Eine Anpassung z.B in Höhe der Inflationsrate, wie sie derzeit als Mindestforderung auch von vielen Bürgern vorgetragen wird, würde diese Regelung verletzen und insbesondere durch die damit verbundenen Kosten die Beitragszahler zusätzlich belasten, denn sie müsste durch Beitragserhöhungen finanziert werden. Es wäre außerdem eine soziale Ungerechtigkeit, denn auch die Beitragszahler sind von der Inflationsrate betroffen und nicht überall gab es Gehaltserhöhungen, die die steigenden Kosten kompensieren könnten. Das Gegenteil ist der Fall, wie die aktuellen Tarifverhandlungen zeigen. Zusätzlich steigen immer mehr Arbeitgeber aus Tarifverträgen aus. Das hat tendenziell sinkende und stagnierende Einkommen zur Folge.

Die Lohnentwicklung im Jahr 2004 und auch im Jahr 2005 war letztlich sowohl in den alten als auch in den neuen Bundesländern zu gering, um unter Berücksichtigung der Belastungsveränderungen bei den Aufwendungen für die Altersvorsorge und des Nachhaltigkeitsfaktors zu einem Anstieg der Renten zu führen. Tatsächlich hätte der Regelungsmechanismus der Anpassungsformel rechnerisch zu einer Verringerung der aktuellen Rentenwerte und damit der Monatsbeträge der Renten ("Bruttorenten") geführt.

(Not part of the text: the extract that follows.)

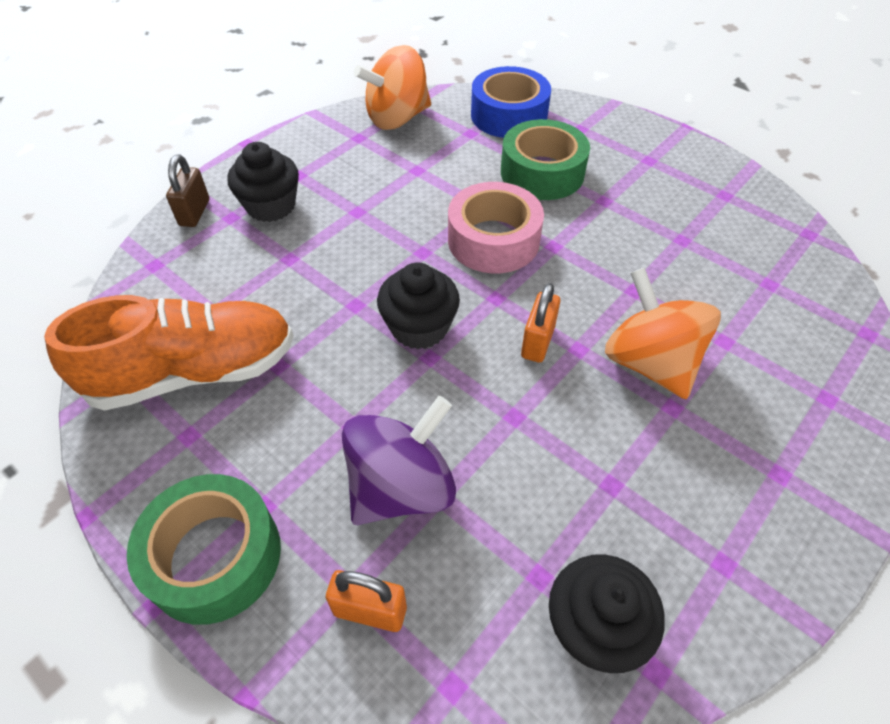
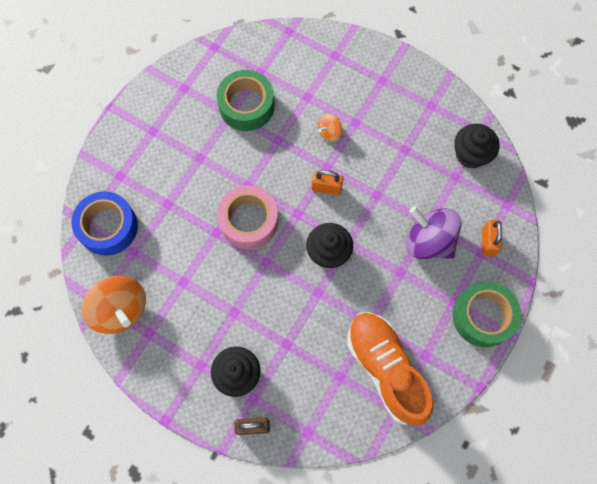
camera: 100 degrees left, 20 degrees up
(542, 173) = (176, 198): green tape -> green tape (246, 105)
(650, 362) = (329, 132): orange spinning top -> orange spinning top, size x0.48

Wegen der geringen Lohnsteigerungen greift der Nachhaltigkeitsfaktor, der in die Rentenanpassungsformel integriert wurde, nur sehr begrenzt. Seine Funktion, tendenziell über eine Dämpfung der jährlichen Rentenerhöhungen die Ausgabensteigerung der Rentenversicherung zu reduzieren, kann der Nachhaltigkeitsfaktor aufgrund fehlender Einkommensdynamik nur eingeschränkt erfüllen. Eine gesetzliche Sicherungsklausel verhindert ein Absenken der Renten; dadurch baut sich eine dauerhafte Belastung der Finanzen auf ("Bugwelle"). Deshalb sollen Dämpfungen der Anpassung, die aufgrund der Sicherungsklausel nicht gegriffen haben, in Zeiten höherer Lohnentwicklung durch die Anwendung eines sogenannten Nachholfaktors nachgeholt werden.

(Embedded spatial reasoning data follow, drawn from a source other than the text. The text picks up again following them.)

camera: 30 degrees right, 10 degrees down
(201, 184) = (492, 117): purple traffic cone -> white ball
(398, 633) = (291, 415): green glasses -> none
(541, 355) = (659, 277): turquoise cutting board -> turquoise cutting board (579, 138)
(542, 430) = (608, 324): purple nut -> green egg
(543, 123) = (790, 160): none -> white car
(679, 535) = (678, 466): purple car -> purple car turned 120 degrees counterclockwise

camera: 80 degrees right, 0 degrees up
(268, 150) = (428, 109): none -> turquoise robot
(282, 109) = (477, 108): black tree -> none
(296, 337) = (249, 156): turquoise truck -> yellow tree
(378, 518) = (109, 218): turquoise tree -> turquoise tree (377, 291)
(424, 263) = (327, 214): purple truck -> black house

Lediglich in dem Fall, dass sich die Einkommen der Arbeitnehmer und Arbeitnehmerinnen verringert haben, kann es zu Minusanpassungen kommen. Im Koalitionsvertrag haben wir uns jedoch dazu verpflichtet, dass es in dieser Legislaturperiode keine Rentenkürzungen geben wird, da die Rentner und Rentnerinnen in den vergangenen Jahren bereits erhebliche Belastungen getragen haben.

Die Prognose hinsichtlich der Einkommensentwicklungen für das Jahr 2005 war jedoch mit dem Risiko einer möglichen Absenkung behaftet. Das hätte dementsprechend zu einer Rentenabsenkung führen können. Aus diesem Grund haben wir vorbeugend ein Gesetz in den Bundestag eingebracht, welches diese Rentenkürzung verhindert hätte. Inzwischen liegen seit Anfang März 2006 die gültigen Werte der Einkommensentwicklung im Jahr 2005 vor, die im Ergebnis nicht zu einer Rentenkürzung sondern unter Wirkung der o.g. Schutzklausel wiederum zu einer Nullrunde geführt hätten. Da das Gesetzgebungsverfahren aber bereits weit vorangetrieben war, wurde das Gesetz auch verabschiedet. Daraus ergibt sich, dass es in diesem Jahr nicht erforderlich ist, dass die Rentenversicherungsträger an alle Rentner und Rentnerinnen Anpassungsmitteilungen zur Nullrunde verschicken, da es für dieses Jahr ein Gesetz über die Beibehaltung der Rentenhöhe gibt. Dies spart zumindest den Versicherungsträgern Kosten in mehr als 20 Mio EUR Höhe.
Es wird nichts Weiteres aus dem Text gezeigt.